「ふーん…でもそういうお世辞、今はいらない」



「え? いや、お世辞じゃっ…」



「ムカつくの。…芦屋さん」






……え?
ムカつくって、あたしに?
どこが、なにが。たくさん疑問符は浮かぶけど、衝撃で声が出なかった。



そんな…面と向かって言う?






「明らかにカナくんに気に入られてるし」



「……いや、気に入られてるっていうか…ただの友達だよ」



「ウソ。…もしかして、気づいてないの?」





信じられない、というようにあたしを見る綾野さん。
もうなにがなんだか…頭、こんがらがってる。





「はあ。こんなのに負けてるのが悔しいわ、ほんと……」



「へ? 負けてる…?」



「教えてあげないから。
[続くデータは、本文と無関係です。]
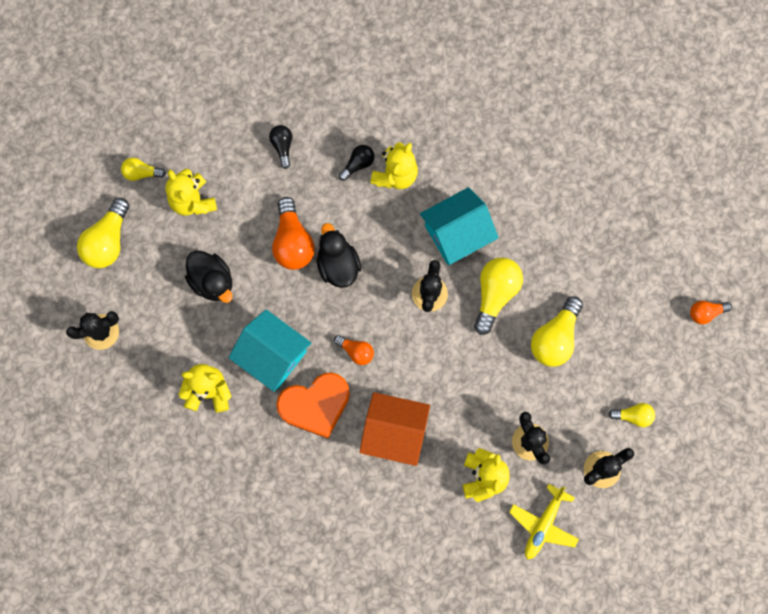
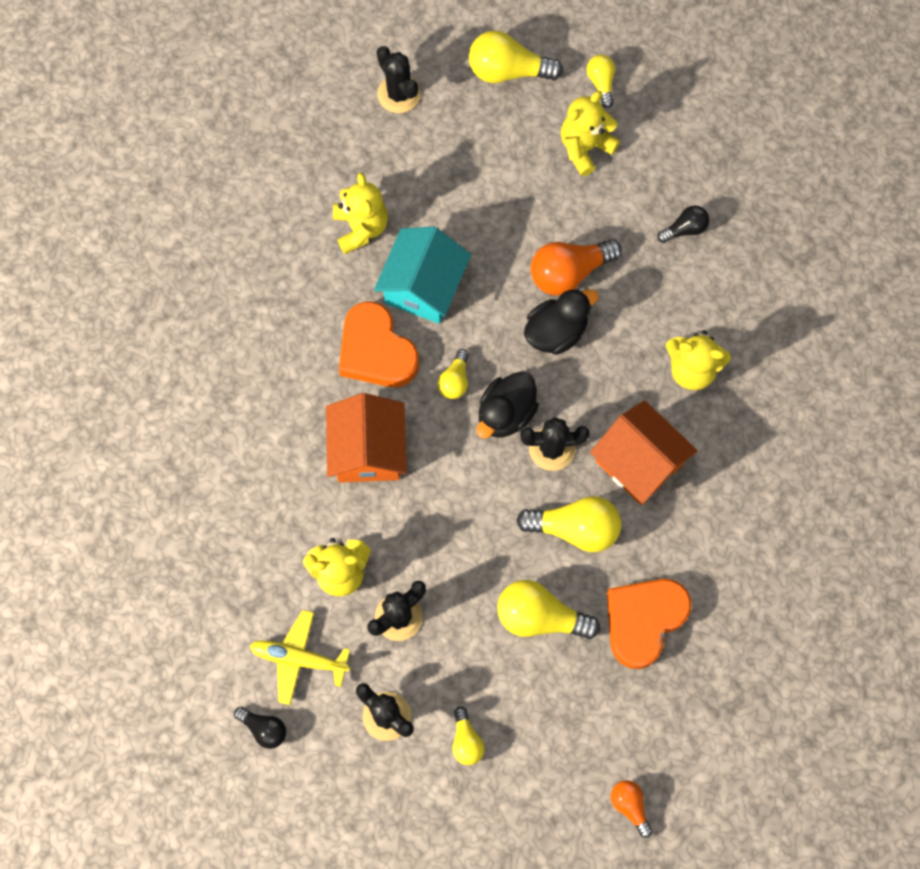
camera: 75 degrees right, 5 degrees down
(212, 281) = (494, 196): black duck -> black duck (506, 413)
(356, 351) = (455, 380): orange light bulb -> yellow light bulb
(358, 164) = (691, 322): black light bulb -> black light bulb (264, 729)
(457, 234) = (639, 462): turquoise house -> orange house
(576, 265) = (644, 621): none -> orange heart

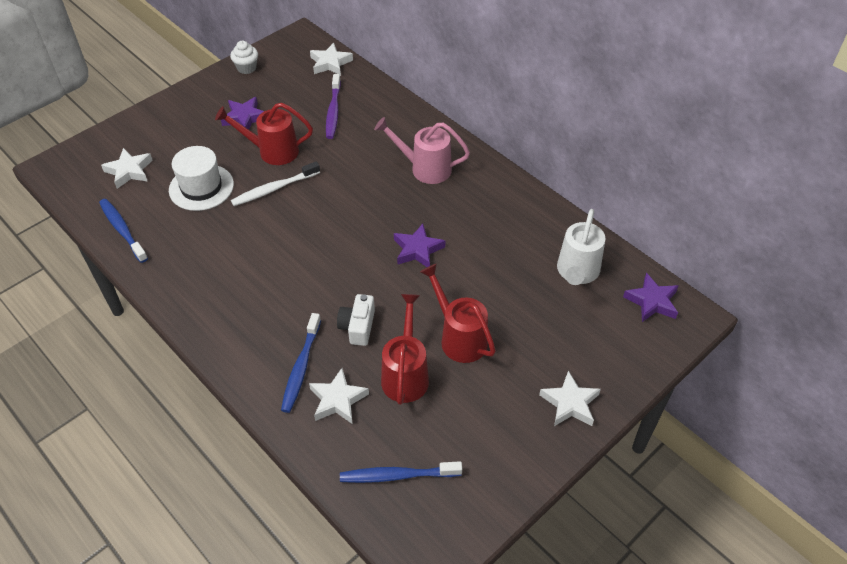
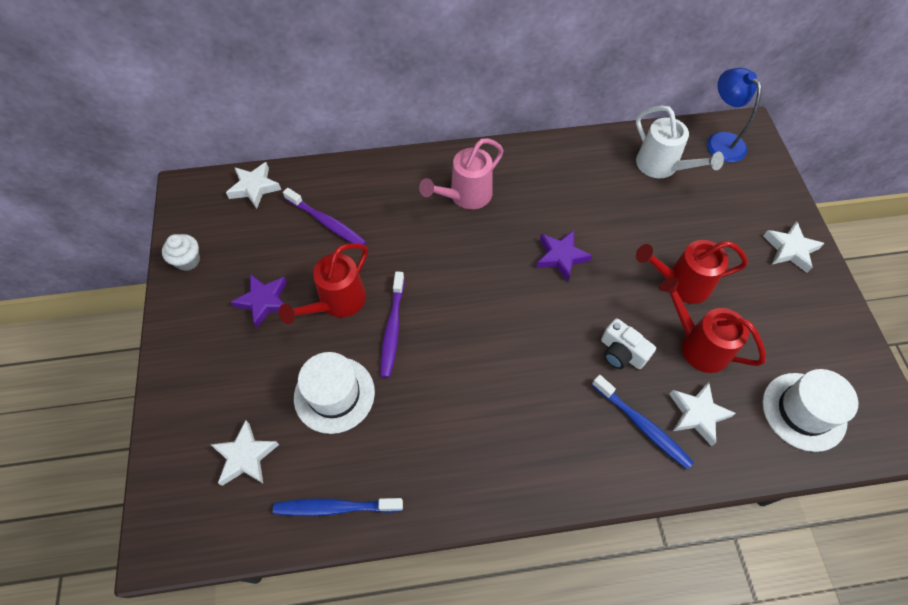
camera: 55 degrees left, 10 degrees up
(274, 189) = (392, 328): white toothbrush -> purple toothbrush
(397, 475) = (804, 411): blue toothbrush -> white hat
(652, 301) = (720, 141): purple star -> blue lamp

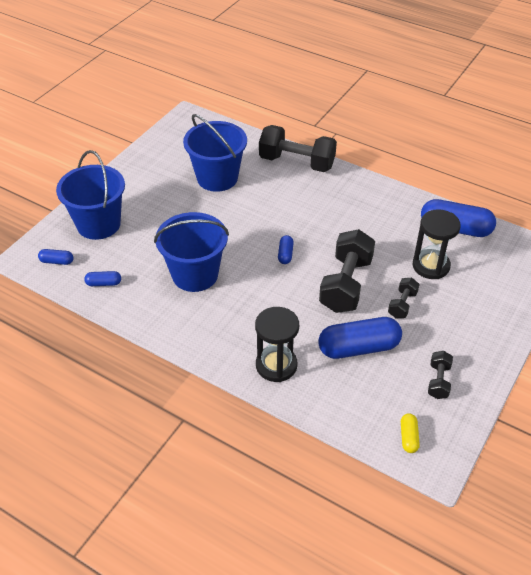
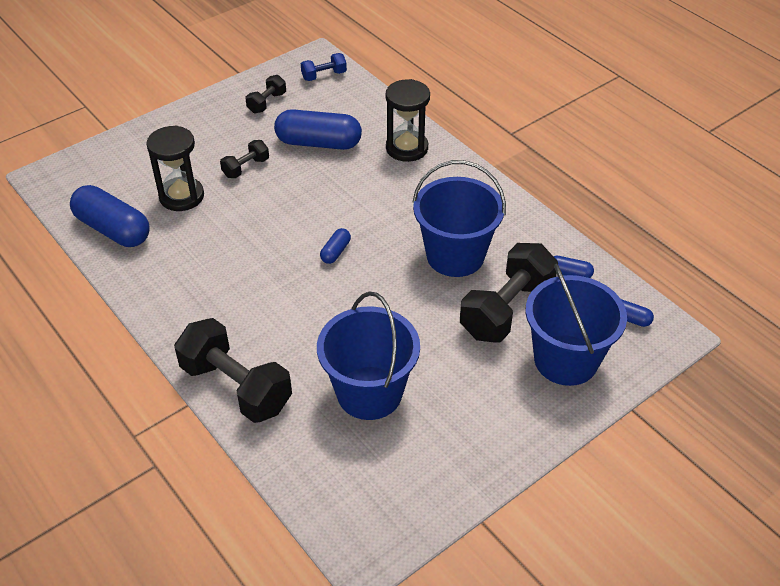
camera: 160 degrees left, 0 degrees up
(346, 284) = (289, 201): black dumbbell -> black dumbbell (506, 309)
(408, 437) = (324, 76): yellow capsule -> blue dumbbell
さっさと自分で気づけば?」





…え、ええ?
なんか綾野さん、イメージと違う。



気の強さでいったら歩夢にも負けないんじゃない…?






「あたしとここで話したこと、カナくんに言わないでね」



「うん」



「……絶対、諦めないんだから」





立ち上がった綾野さん。
べ、って舌を出して謎の宣言をしたあと、保健室を出ていった。




……今の顔、かわいかったな…。